Quanto aos neonazistas em si continuam bastante caricatos, com crucifixos invertidos tatuado na testa e agora com um novato se aliando ao grupo. O seu teste de entrada é algo bastante ridículo, tendo que dar soco no líder da gangue. Já o chefe dos neonazistas é um personagem bastante incoerente, pois se é o líder que prega o discurso de ódio não faz o menor sentido o jeito que o caracterizaram na trama. Um exemplo é na situação em que o personagem 22 lhe entrega um relógio roubado e o líder dá um sermão dizendo que é para devolver o relógio e não roubar mais. A incoerência vem do líder ser extremamente mal minutos antes e logo em seguida aparecer sendo moralista ao pedir para devolver o objeto roubado.

Há um tom novelesco no jeito que a narrativa se desenvolve, não apenas na forma com que as situações são debatidas e do jeito que são montadas, mas também na fala dos personagens. Os diálogos lembram muito ao das novelas da Globo, em que é necessário explicar com detalhes o que já está sendo visto na tela, algo que torna toda a cena muito teatral.

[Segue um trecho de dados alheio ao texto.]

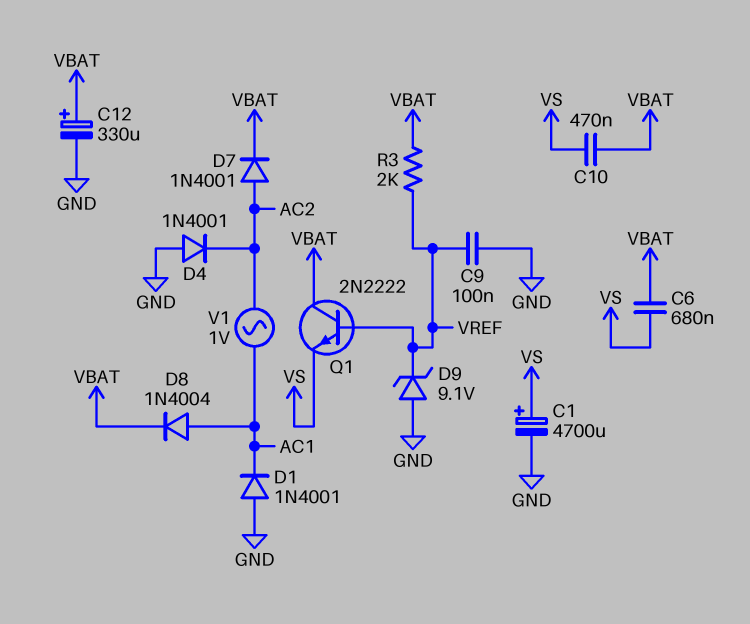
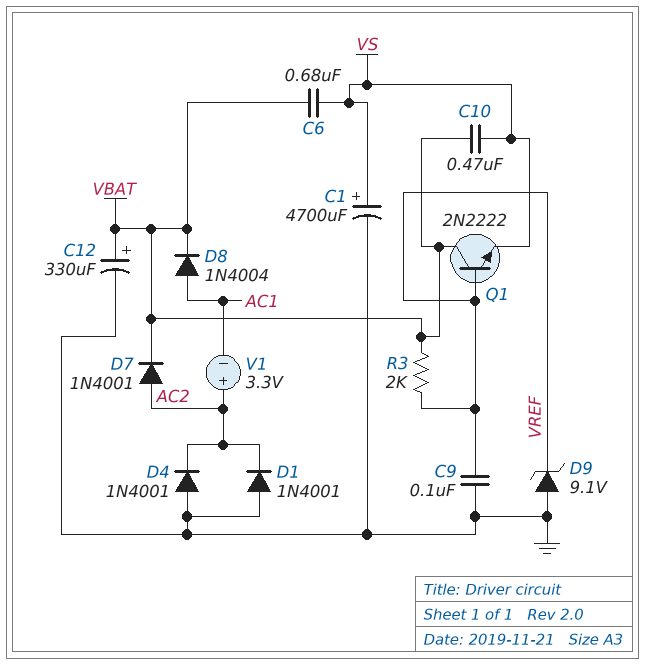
D1: diode 1N4001 (A GND, K AC1) -> diode 1N4001 (A GND, K AC2)
V1: AC 1V (AC1, AC2) -> 3.3V (plus AC2, minus AC1)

As questões sociais são discutidas de forma bastante superficiais. Temas como imigração ilegal, xenofobia e a questão dos refugiados são apresentados no primeiro episódio de forma atropelada, muita coisa sendo discutida, mas nada sendo aprofundado. A ideia da 3ª temporada de Rotas do Ódio é boa, mas se atrapalha em não organizar as questões de forma clara, mesmo assim já uma 4ª temporada preparada, e tema não faltará para os próximos capítulos.